Texas is now accepting applications as it looks to increase the number of licensed medical cannabis dispensaries, a state agency announced on Monday.
The Texas Department of Public Safety said that it is now taking applications for the so-called Compassionate Use Program (CUP), which was established by the 2015 law that legalized medical marijuana treatment in the state.
The department said that the application period will close on April 28, and that applicants who have previously applied may reapply.
“An announcement detailing the process for application acceptance and the subsequent approval process to issue additional licenses will be made at a later date. The department will issue only the number of licenses necessary to ensure reasonable statewide access to, and the availability of, low-THC cannabis for patients registered in the compassionate-use registry,” the Department of Public Safety said in the announcement on Monday.
Those additional licenses are needed in Texas, where the medical cannabis program has been encumbered by legal obstacles.
According to the Dallas Morning News, only “three dispensaries have been licensed in Texas in the past three years.”
The law that was passed in 2015, the newspaper said, “was highly restrictive in the conditions it covered and how much THC, the element that gives marijuana users a high, was allowed.”
“The Legislature expanded the list of conditions that could be treated under the Compassionate Use Program a few years later. But even then, some advocates believe the program is too selective of the conditions that are allowed and are hoping the Legislature will pass expansion legislation this year,” the Dallas Morning News reported.
“The three dispensaries now open are all in central Texas, with two in Austin and one in Schulenberg, about 100 miles west of San Antonio. With only three dispensaries that can provide cannabidiol that is low in THC, some advocates are frustrated that there is not enough supply to meet demand,” the Morning News continued.
In 2021, Texas Gov. Greg Abbott signed a bill into law that made patients with post-traumatic stress disorder (PTSD) and all types of cancer eligible for the Compassionate Use Program, and also raised the cap on THC from .5 percent to one percent by dry weight.
Advocates lamented that the bill was still too restrictive; for example, an earlier version of the legislation would have raised the THC cap to five percent.
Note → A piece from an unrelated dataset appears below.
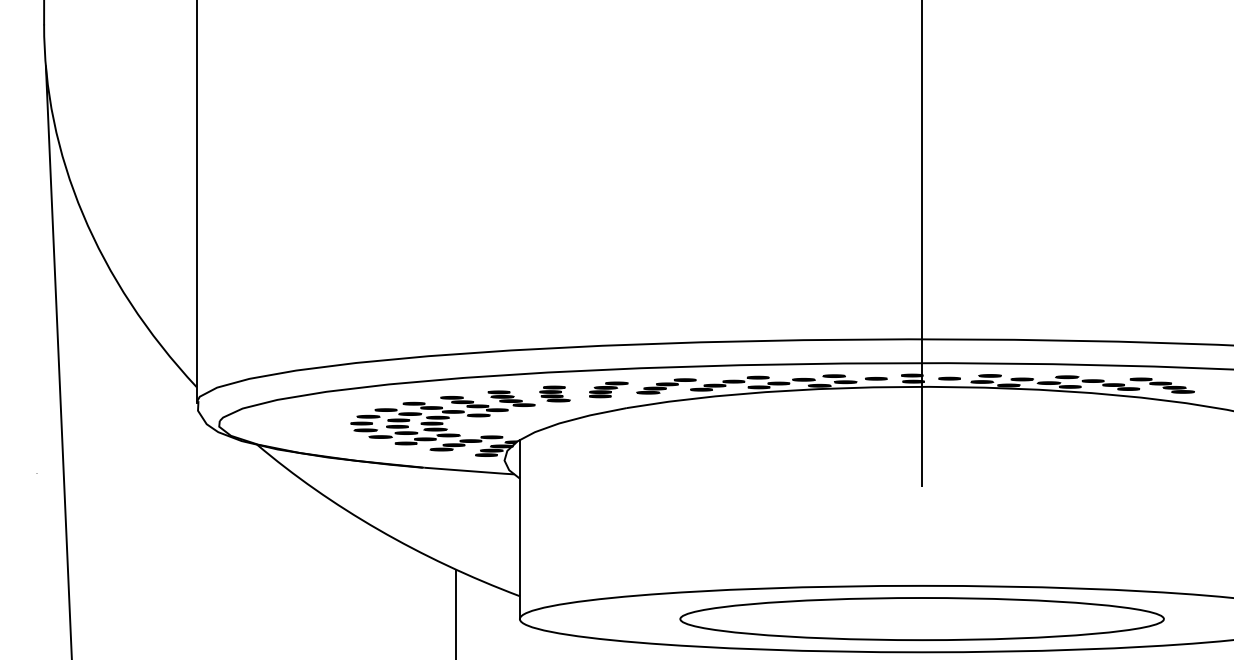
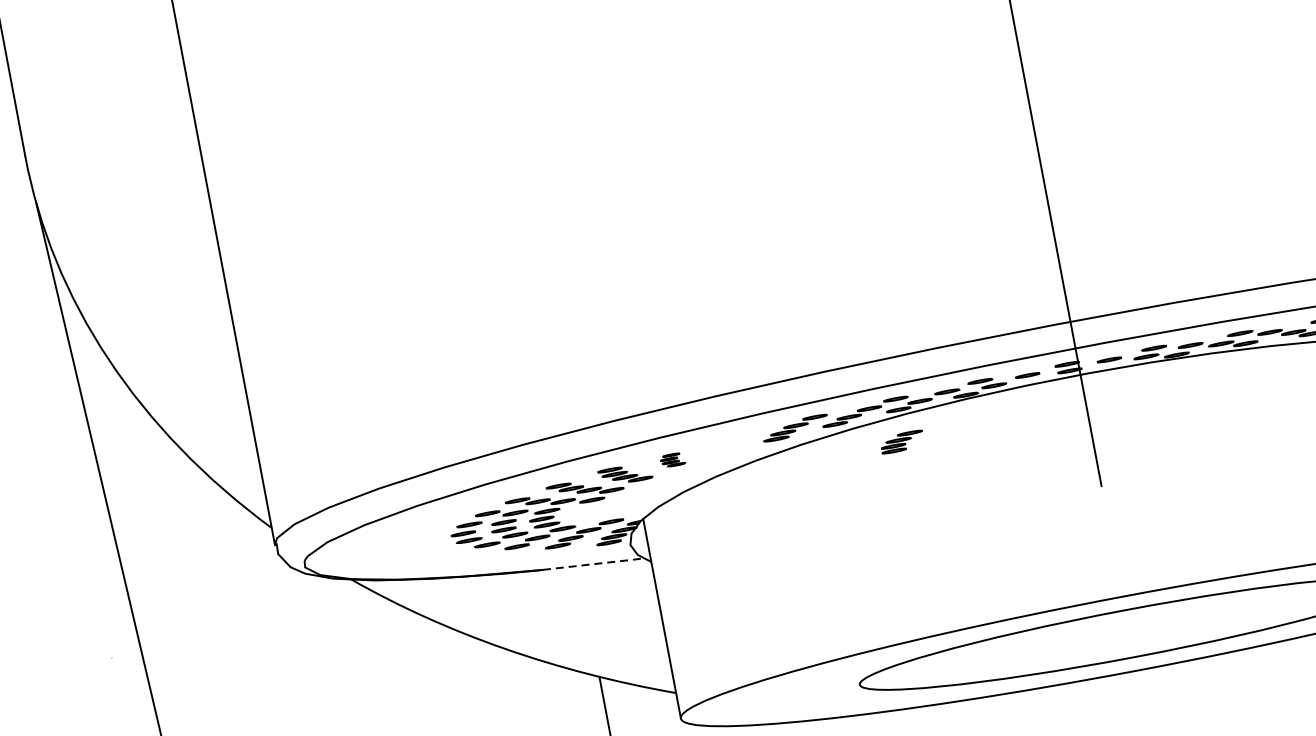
part: (608, 389) -> (901, 441), moved
part: (554, 393) -> (672, 459), size x0.7
line: (470, 471) -> (594, 564), solid -> dashed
Republican state Sen. Charles Schwertner, however, introduced a replacement measure that capped the limit at one percent.
““As a pharmacist and as a physician, I feel strongly that our limited medical program, with appropriate rules and oversight, is the right path for patients in Texas seeking symptom relief,” Schwertner said at the time. “I believe the evidence is starting to show that. I believe there needs to be further work, but certainly, the testimony is very strong by patients who are suffering from some of these conditions.”
Recreational cannabis remains illegal in the Lone Star State, although there is reason to believe that Texans are ready to embrace legalization.
A poll released last summer found that a 55% of registered voters in Texas support the legalization of cannabis for adults, while 35% said they were opposed.
Abbott, however, is not yet on board with legalization.
A Republican who won re-election last year, Abbott “has previously expressed interest in reducing the criminal penalty for marijuana possession to a Class C misdemeanor, but not legalizing the drug,” according to the Houston Chronicle.
Following President Joe Biden’s pardon of federal marijuana offenders last year, a spokesperson for Abbott said that the governor would not be following the White House’s lead.